MY RATING: 5/5 Stars
FTC NOTICE: Free Review Copy from Library Thing Early Reviewers Program (in exchange for an honest review)
REVIEW: “The year 1989 is notable for a great worldwide upsurge of fundamentalism” (25). “A Road Unforeseen: Women Fight the Islamic State,” by Meredith Tax, details an internationally-political and economically-driven set of events, that have culminated in a religious, cultural, gender-based situation allowing for the formation of “the patriarchal belt” (24). Activities increased for the following reasons, according to the author: “removal of Soviet state control, causing of nationalist and religious identity movements; and, globalization with its capitalist forms of organization and notions of individual liberty–wrongly defined as Western–penetrated to the most remote areas, bringing their values and media to threaten traditional male elites, who reacted violently” (25). Factors that contributed since that time involved “destabilization of the region, seductions of Western media and the freedom offered by the Internet, and success of the global woman’s movement. Its legal achievements peaked at UN conferences in the early nineties, setting off alarm bells and traditionalist enclaves from the Vatican to Saudi Arabia” (25-26).
The alarm bells rang decades after a seemingly infinite series of events sparked when the Sykes-Picot Treaty and other pacts carved up Kurdistan amongst the winning, dominant world powers. This book detailed Kurdistan’s history and the United States’ rush to fill a gap as soon as the Cold War ended…selectively continuing to fight communism by aligning with Turkey, utilizing Israel as America’s proxy and conveniently finding the PKK/Kurds as being equal to the same communists previously fought, while ignoring differentiating aspects.
Meredith Tax adeptly presented, and compelling supported, her positions in what I viewed as the following themes:
*Revolutionary Strategies: ISIS, ISIL, Daesh
*Ethnic Identity and Genocide
*Tribalism and Sultanism
*UN Sanctions: Challenges and Manipulations
*Systemic Violence and Homicides Against Women
*Hyperbolic Focus on Female Virginity
*Conflict Zone Governments: Big Government vs Local Councils vs Small Communes
*Jihadist Heavenly Rewards Program: A Sliding Scale
*Manipulation of Western Audiences
*Democratization of Iraq: A New Radical-Islamic, Anti-Female State
*Recruitment Efforts and Profiling
The reader must wonder if the aforementioned themes developed because the Kurds lived in an area resting on oil. “Iraqi Kurdistan has huge oil and gas reserves, as many as 55 billion barrels of oil, a quarter of the reserves in the whole country. Thirty-nine different oil companies from nineteen countries moved in” (98). It looked like a power-grab, regardless of the multi-faceted costs to the tribes and overall states; and, without regard to its ripple effect worldwide.

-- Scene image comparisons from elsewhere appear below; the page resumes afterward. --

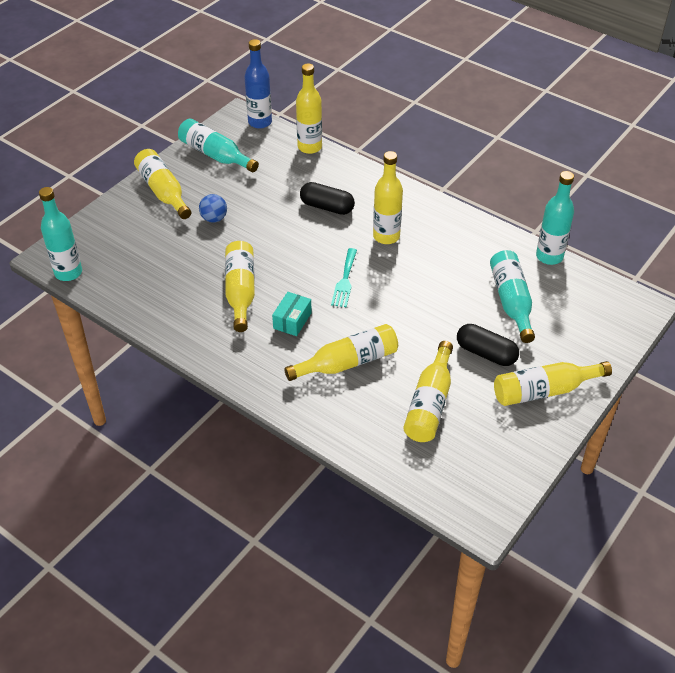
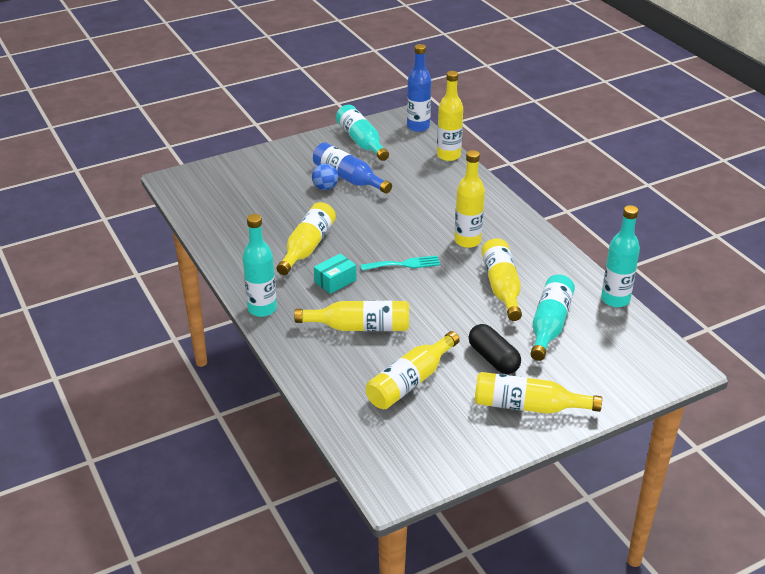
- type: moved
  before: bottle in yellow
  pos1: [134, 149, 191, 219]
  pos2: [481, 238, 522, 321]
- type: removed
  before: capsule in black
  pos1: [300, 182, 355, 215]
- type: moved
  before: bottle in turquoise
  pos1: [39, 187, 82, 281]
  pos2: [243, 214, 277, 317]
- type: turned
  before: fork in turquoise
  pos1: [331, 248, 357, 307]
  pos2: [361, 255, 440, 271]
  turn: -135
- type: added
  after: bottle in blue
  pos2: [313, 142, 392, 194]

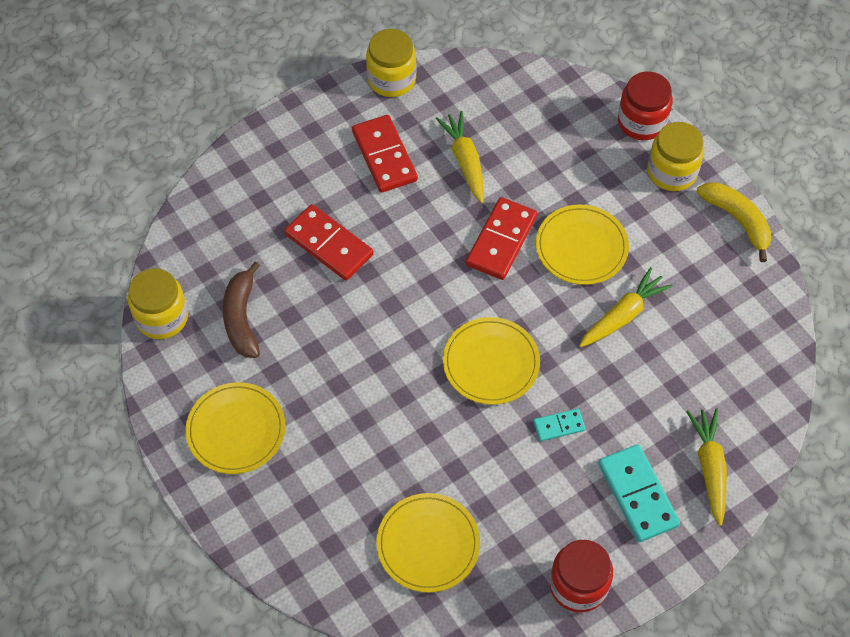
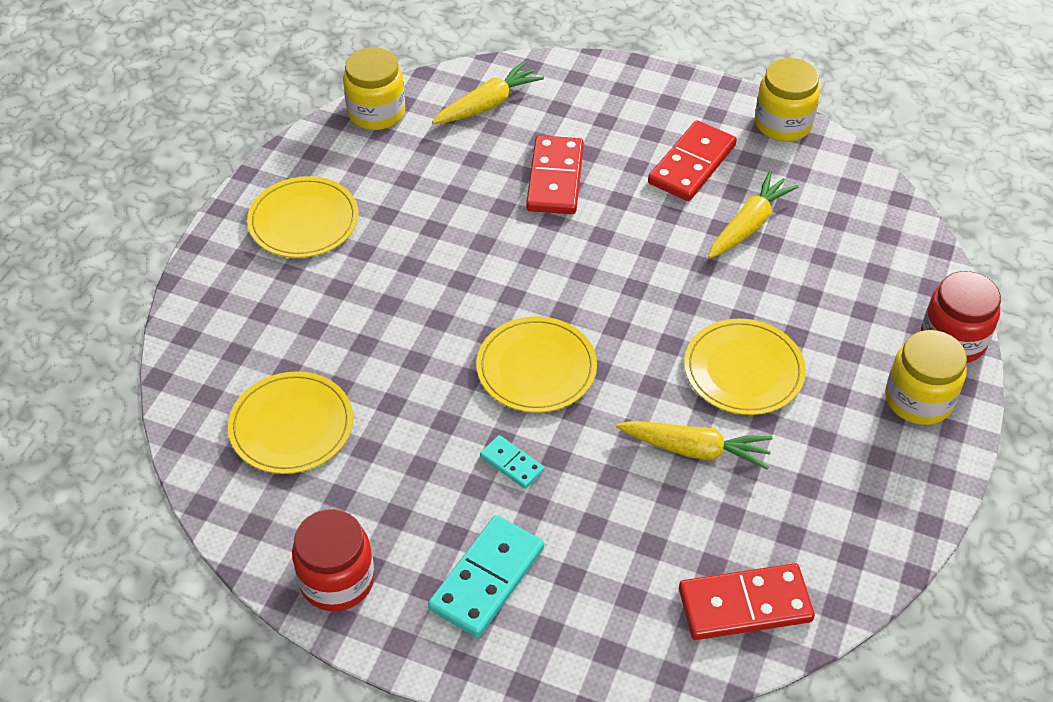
- type: removed
  before: banana in yellow
  pos1: [697, 182, 771, 262]
- type: moved
  before: domino in red
  pos1: [466, 197, 537, 280]
  pos2: [679, 563, 815, 640]
- type: removed
  before: banana in brown
  pos1: [223, 261, 260, 358]
- type: moved
  before: carrot in yellow
  pos1: [686, 408, 727, 526]
  pos2: [432, 61, 544, 124]

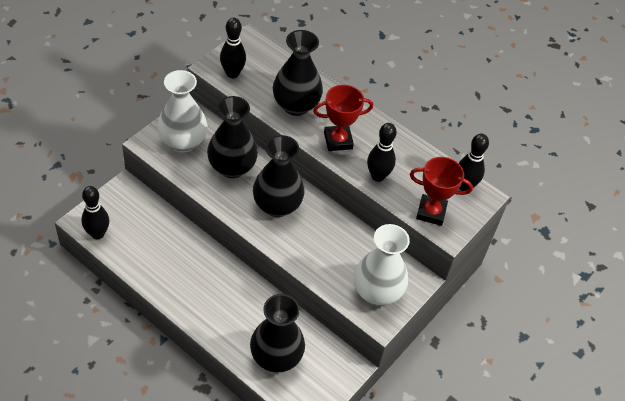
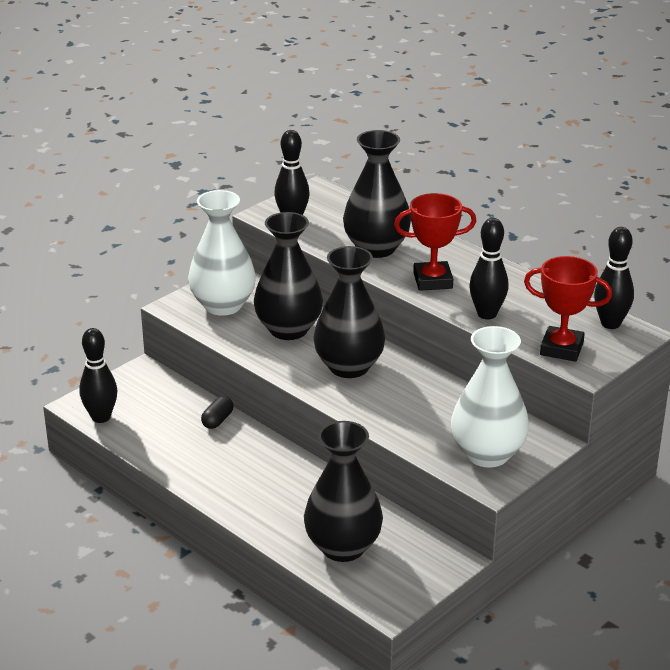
- type: added
  after: capsule in black
  pos2: [201, 396, 234, 429]

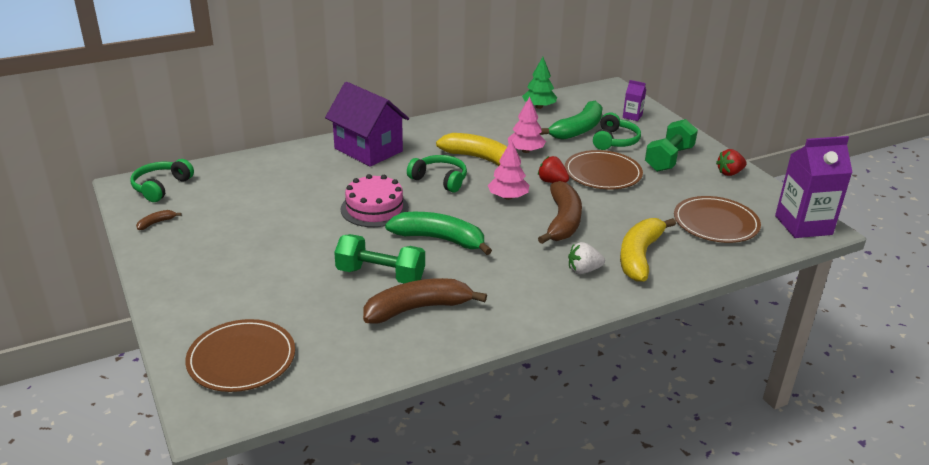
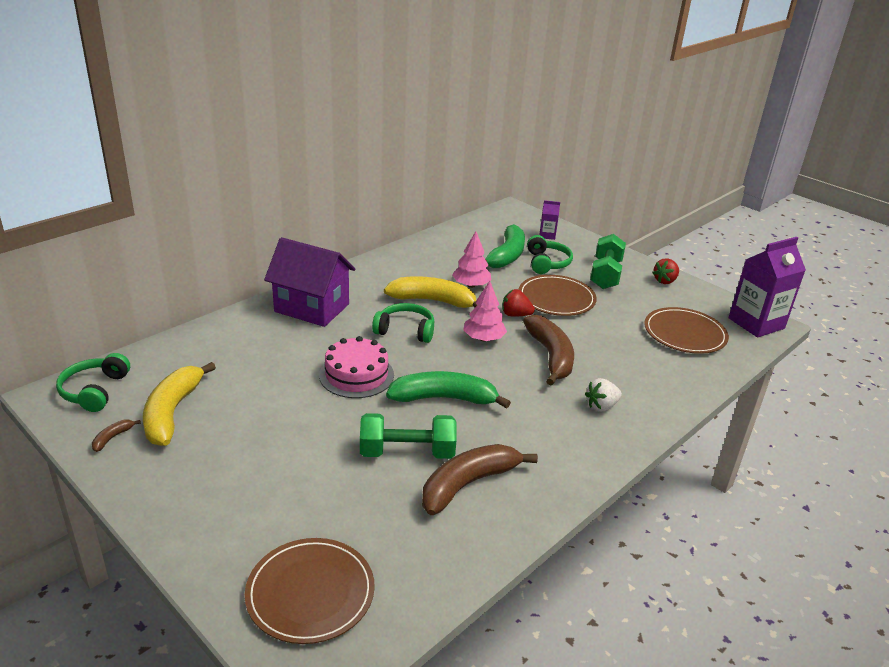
- type: removed
  before: tree in green
  pos1: [522, 57, 557, 109]
- type: moved
  before: banana in yellow
  pos1: [620, 218, 676, 282]
  pos2: [143, 362, 216, 446]

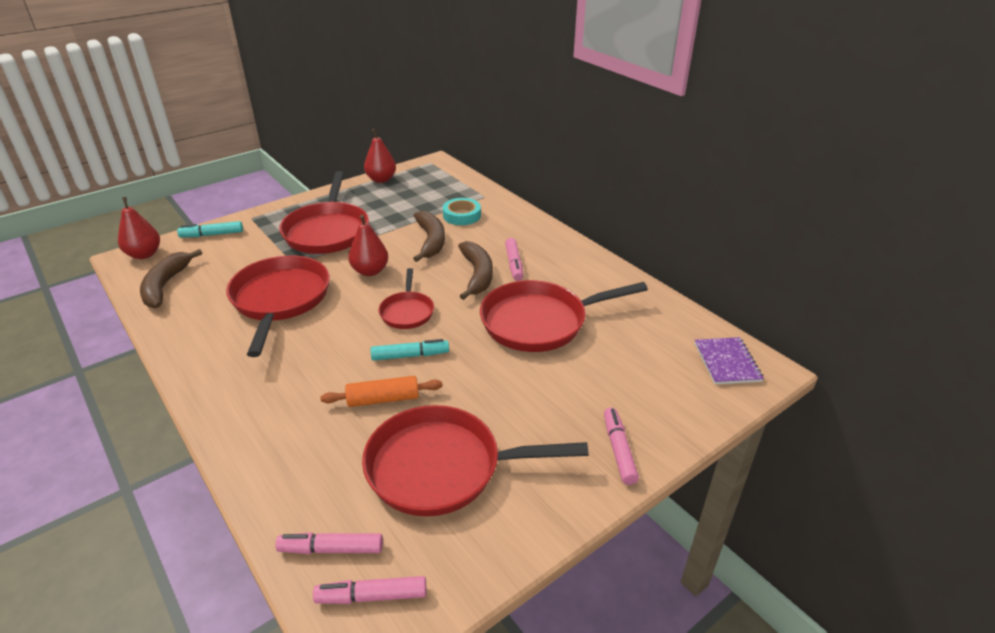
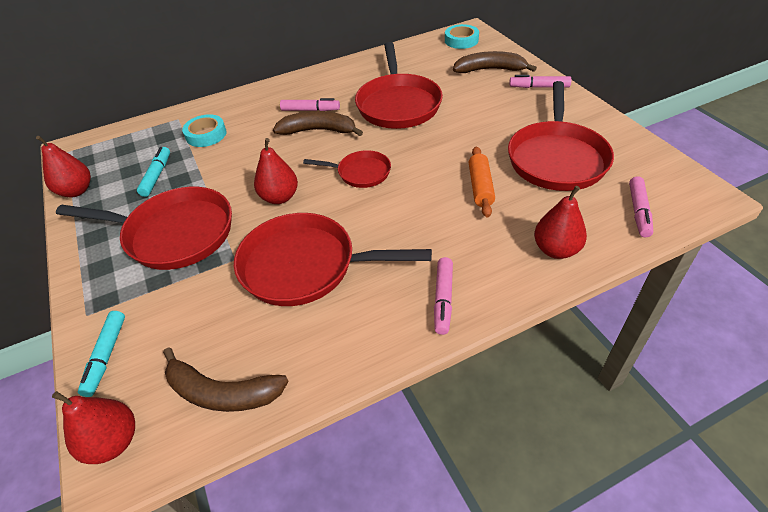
- type: moved
  before: banana in brown
  pos1: [413, 211, 445, 262]
  pos2: [453, 51, 537, 73]
- type: replaced
  before: notebook in purple
  after: tape in turquoise
  pos1: [695, 337, 764, 384]
  pos2: [445, 24, 479, 49]
- type: moved
  before: marker in turquoise
  pos1: [371, 339, 449, 361]
  pos2: [137, 147, 170, 197]
- type: moved
  before: marker in pink
  pos1: [313, 576, 426, 604]
  pos2: [434, 257, 453, 335]
- type: added
  after: pear in red
  pos2: [534, 186, 587, 259]

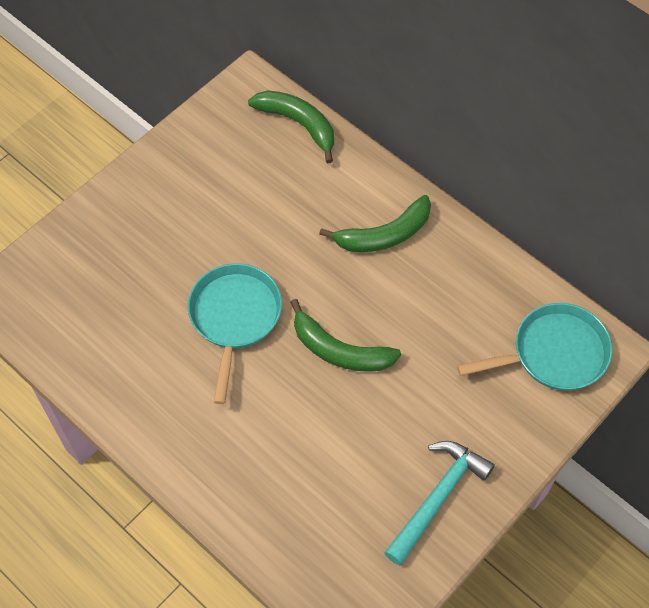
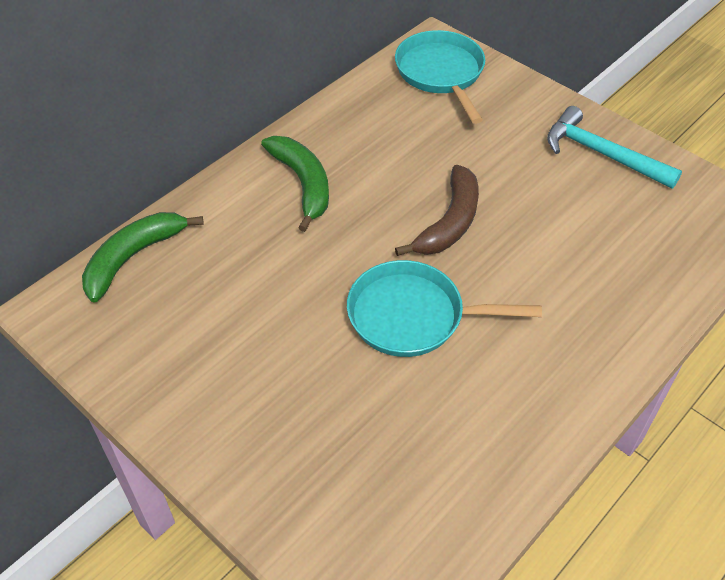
- type: recoloured
  before: banana in green
  after: banana in brown
  pos1: [291, 299, 401, 372]
  pos2: [395, 165, 479, 256]

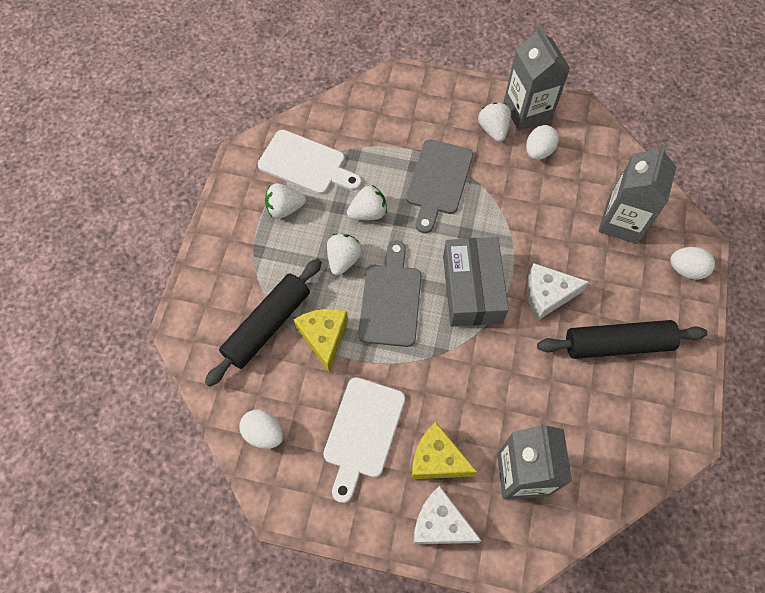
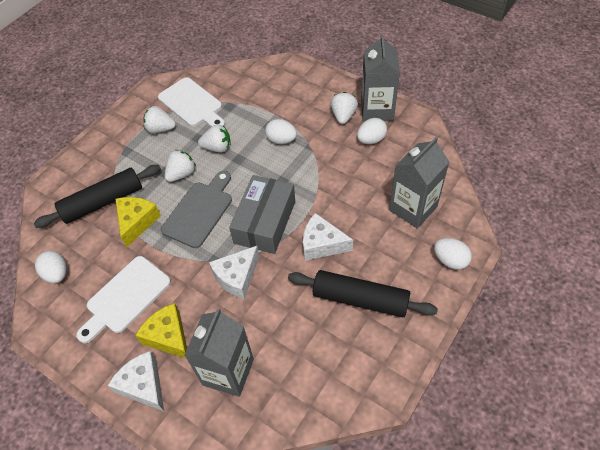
- type: replaced
  before: cutting board in grey
  after: egg in white
  pos1: [406, 139, 473, 233]
  pos2: [265, 119, 297, 144]
- type: added
  after: cheese in white
  pos2: [209, 246, 259, 299]

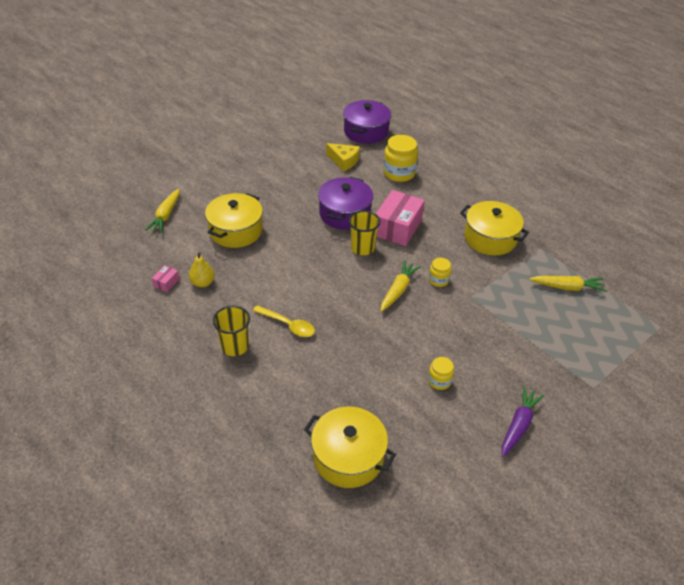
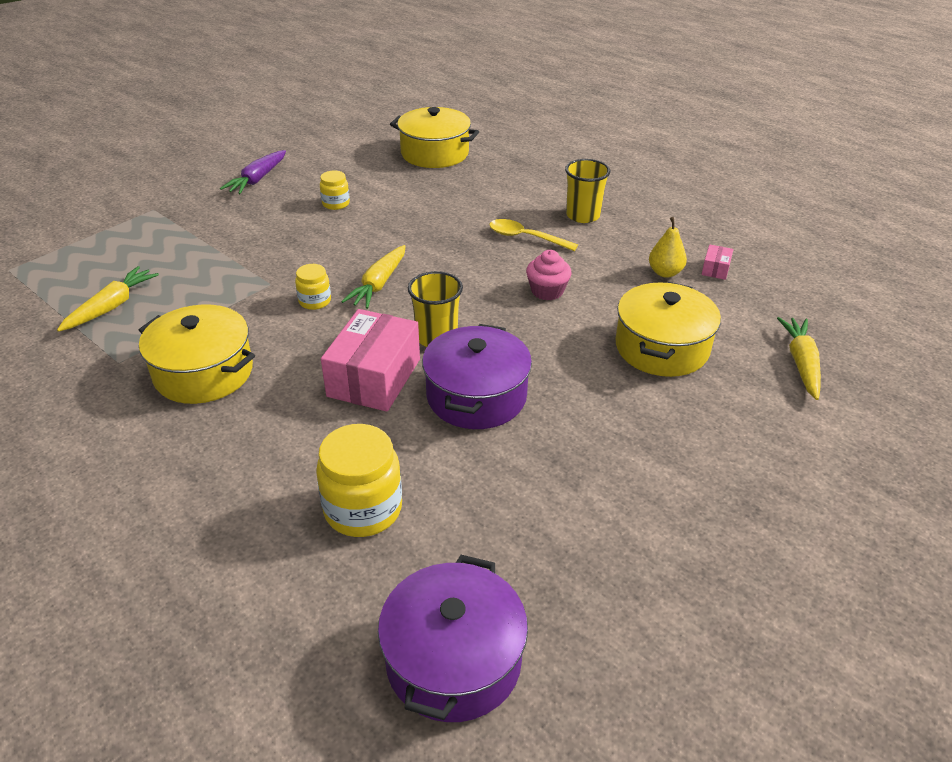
- type: removed
  before: cheese in yellow
  pos1: [326, 143, 360, 172]
- type: turned
  before: carrot in yellow
  pos1: [529, 276, 607, 292]
  pos2: [57, 266, 159, 332]
  turn: 120
- type: added
  after: cupcake in pink
  pos2: [526, 250, 572, 300]

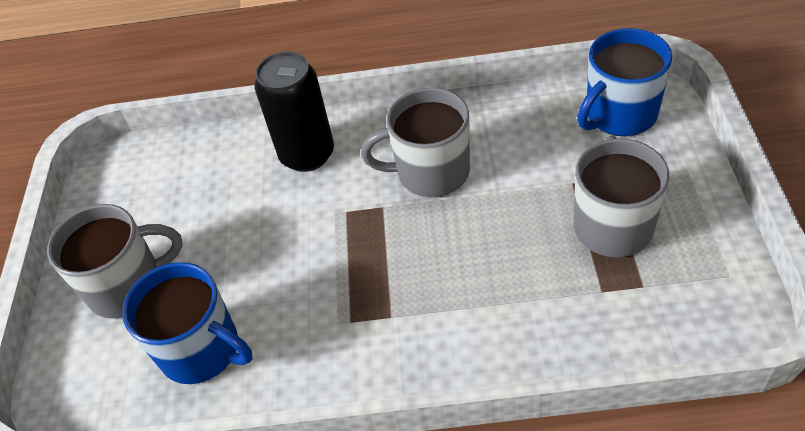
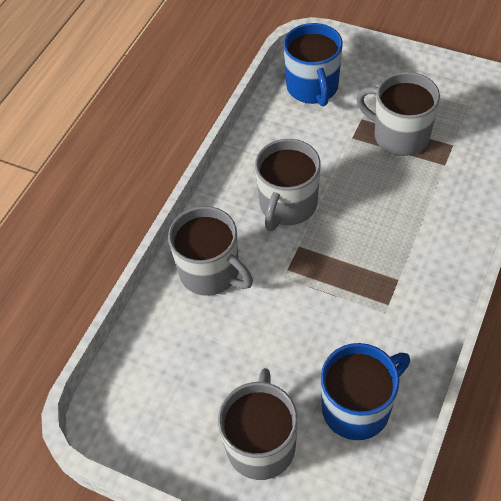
- type: replaced
  before: can in black
  after: mug in grey
  pos1: [254, 52, 334, 172]
  pos2: [168, 206, 253, 296]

“A Road Unforeseen: Women Fight the Islamic State,” by Meredith Tax, revealed itself to be a surprisingly-thorough, well-organized and compelling read. It should be recognized as a primer on Kurdistan and Daesh, while highlighting the challenges and accomplishments of a unique group of females that continued to fight against an internationally-misunderstood conflict with escalating, global implications. The book’s “Glossary of Organizational Names” (13), map, and photos greatly contributed to ease of reading and understanding of its contents, easily garnering the compendium a five-star rating and a spot on my “Favorites” list.